The only statistic that really matters is the one that you see on your stock monitor-- the current quote. A stock, or a barrel of oil, (or your home, for that matter) is worth what someone will pay for it right now. Don't get hung up on statistical analysis; the market price tells you everything you need to know. And if it's an asset that rarely trades and doesn't have a current quote (like your home) don't pay much attention to some theoretical price.
Sunday, December 21, 2008
Donald Rumsfeld, 2/12/2002
A successful investor needs to not only be intelligent and insightful, but also pragmatic. Know what you don't know. But one also needs to allow for events and outcomes that simply can't be anticipated-- the "unknown unknowns."
I thought about this when I read an article in today's Chicago Tribune . It was a "year ahead" piece on the economy and financial markets, with opinions from various experts. Professor Erik Hurst, of the University of Chicago business school, on housing prices:
Housing prices will fall another 15percent to 20 percent in the next couple of years, he predicts. "We've got a long way to go."
His study of market data stretching back decades gives him 100 percent confidence in his prediction, he said. "A big increase in price movements is followed by big declines. Take it to the bank."
Hmmmm.... "100% confidence"? based on his study "stretching back decades"?
I can only hope that he was severely misquoted. If not, I think he's an idiot. Let's think about this. First, what's his data set? "Stretching back decades" could mean as little as 20 or 30 years. But let's assume that he has gone back 190 years (otherwise he would have said centuries, no?). I know that Schiller and others have looked at housing prices back to the 1800s, but how good is that data? Do you really think that they have good records for a broad range of housing transactions dating back that far? Sure, there may be history for some houses on Beacon Hill dating back to the 1600s. But what about the sod huts in Nebraska in the 1870s?
I'd be willing to bet that many home sales went unrecorded or otherwise lack good records at least as recently as the 1930s. And many of the meticulous details that we have today, dutifully reported on CNBC like sports scores, date back to the 1970s or '80s.
But even if we have good data back to the early 1800s, Prof. Hearst is telling us about a study of cycles: a big increase is followed by big declines. How many times has that happened? I can assure you that one of the most basic assumptions about home prices prior to 2007 was that they never go down. This is what got us into the present mess. On a national basis they had virtually never declined. So how many cycles could have been captured in his research?
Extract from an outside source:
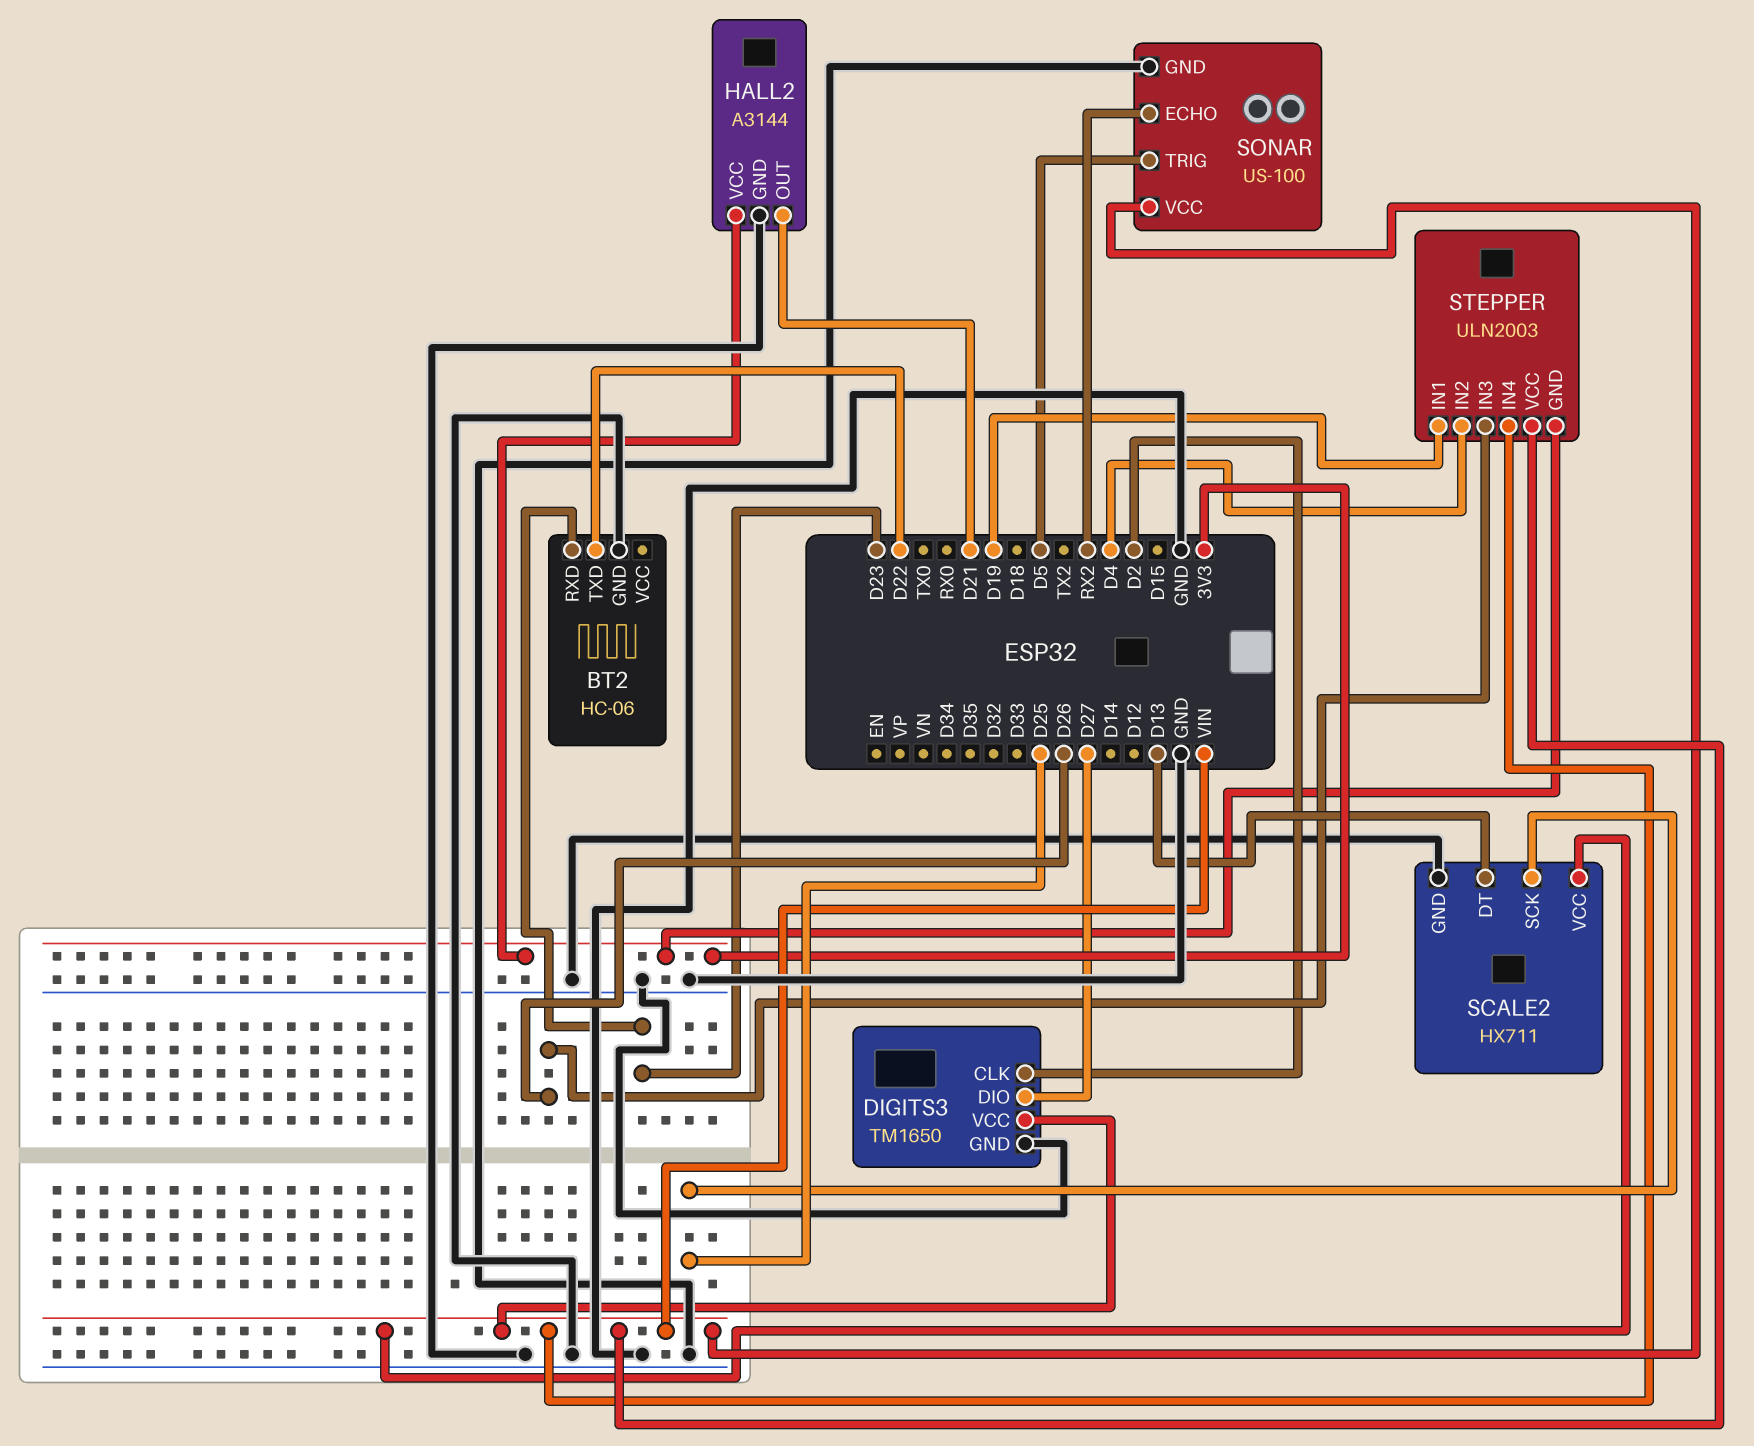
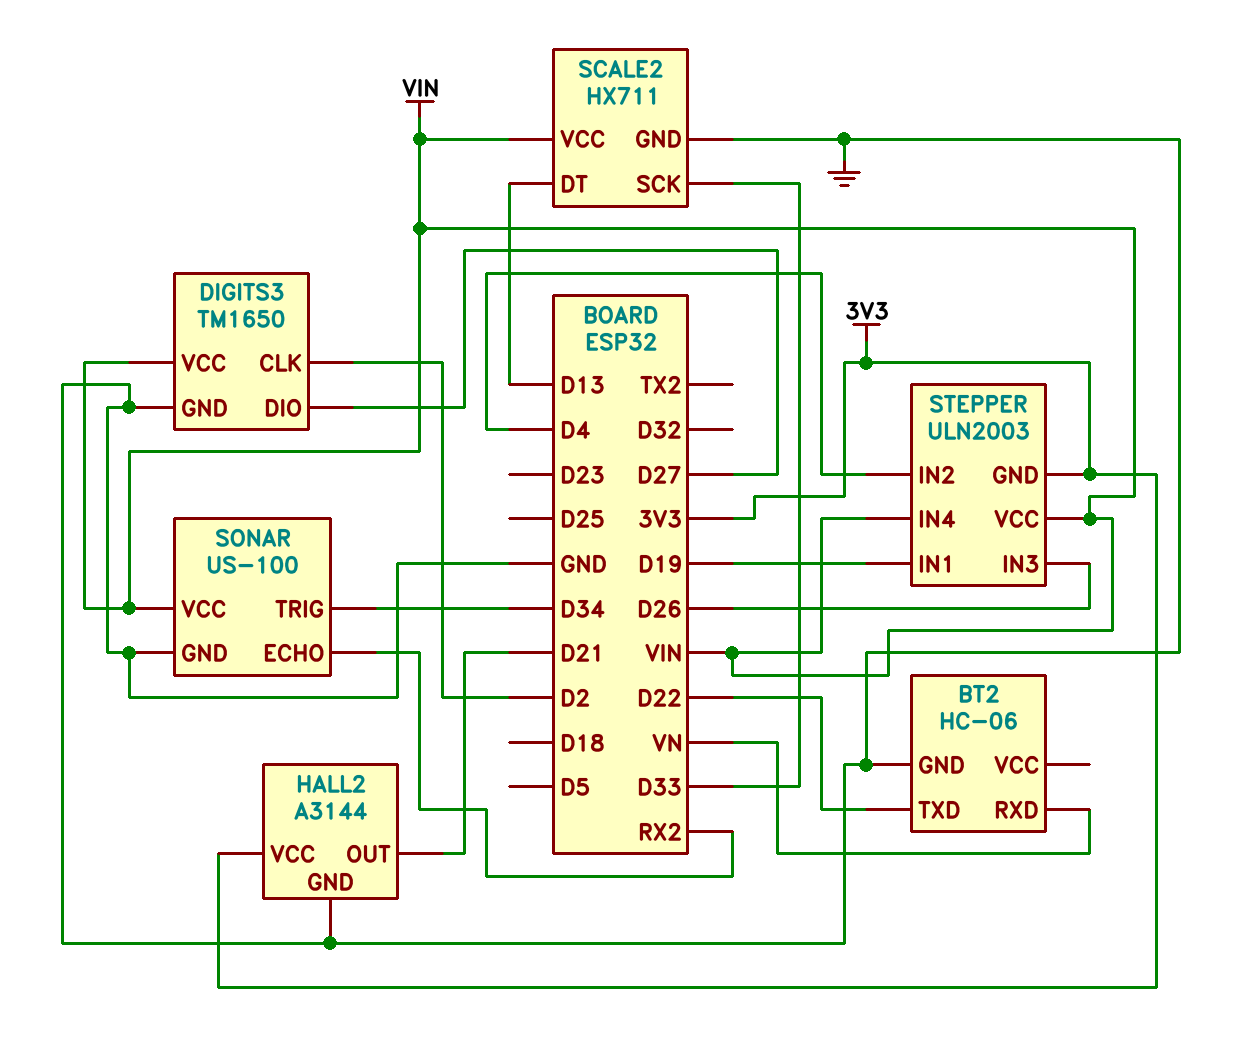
BT2 pin RXD: D23 -> VN
SCALE2 pin SCK: D25 -> D33
SONAR pin TRIG: D5 -> D34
I'll assume that he has looked at regional cycles and other data. Maybe he has captured 20 such events? I'd think that's a generous assumption.
One of the my earliest and best lessons in investing involved my only commodity trade. We were just out of college, and a good friend had taken a job as a commodities broker. He found an investment opportunity in lumber futures: it seemed that there was a seasonal pattern that had worked in 16 of the past 17 years. He put together a group of our friends to open an account and take advantage of this pattern. I think that I invested $2000.
Guess what? By the time that our contract had expired, that lumber trade's record was 16 out of 18. I lost it all. But for $2000, I learned a very valuable lesson about correlation.
One of my favorite quotes from Fooled By Randomness author Nassim Taleb:
My classical metaphor: A Turkey is fed for a 1000 days—every days confirms to its statistical department that the human race cares about its welfare "with increased statistical significance". On the 1001st day, the turkey has a surprise.
Perhaps housing prices will fall 15 to 20 percent in the next couple of years. Or maybe they'll fall 50 percent, or maybe they'll go up. Far too many unknown unknowns here. Wanna bet that if we were to interview the Professor in a few years, and it turns out that his 100% confidence prediction was wrong, he'd cite some unforseen events to explain his error? Unprecedented government intervention, currency crisis, runaway inflation, change in tax laws, etc. etc. The point is that we can rarely if ever be certain about anything. The successful investor attempts to know what he doesn't know, and makes allowances for the unknown unknowns.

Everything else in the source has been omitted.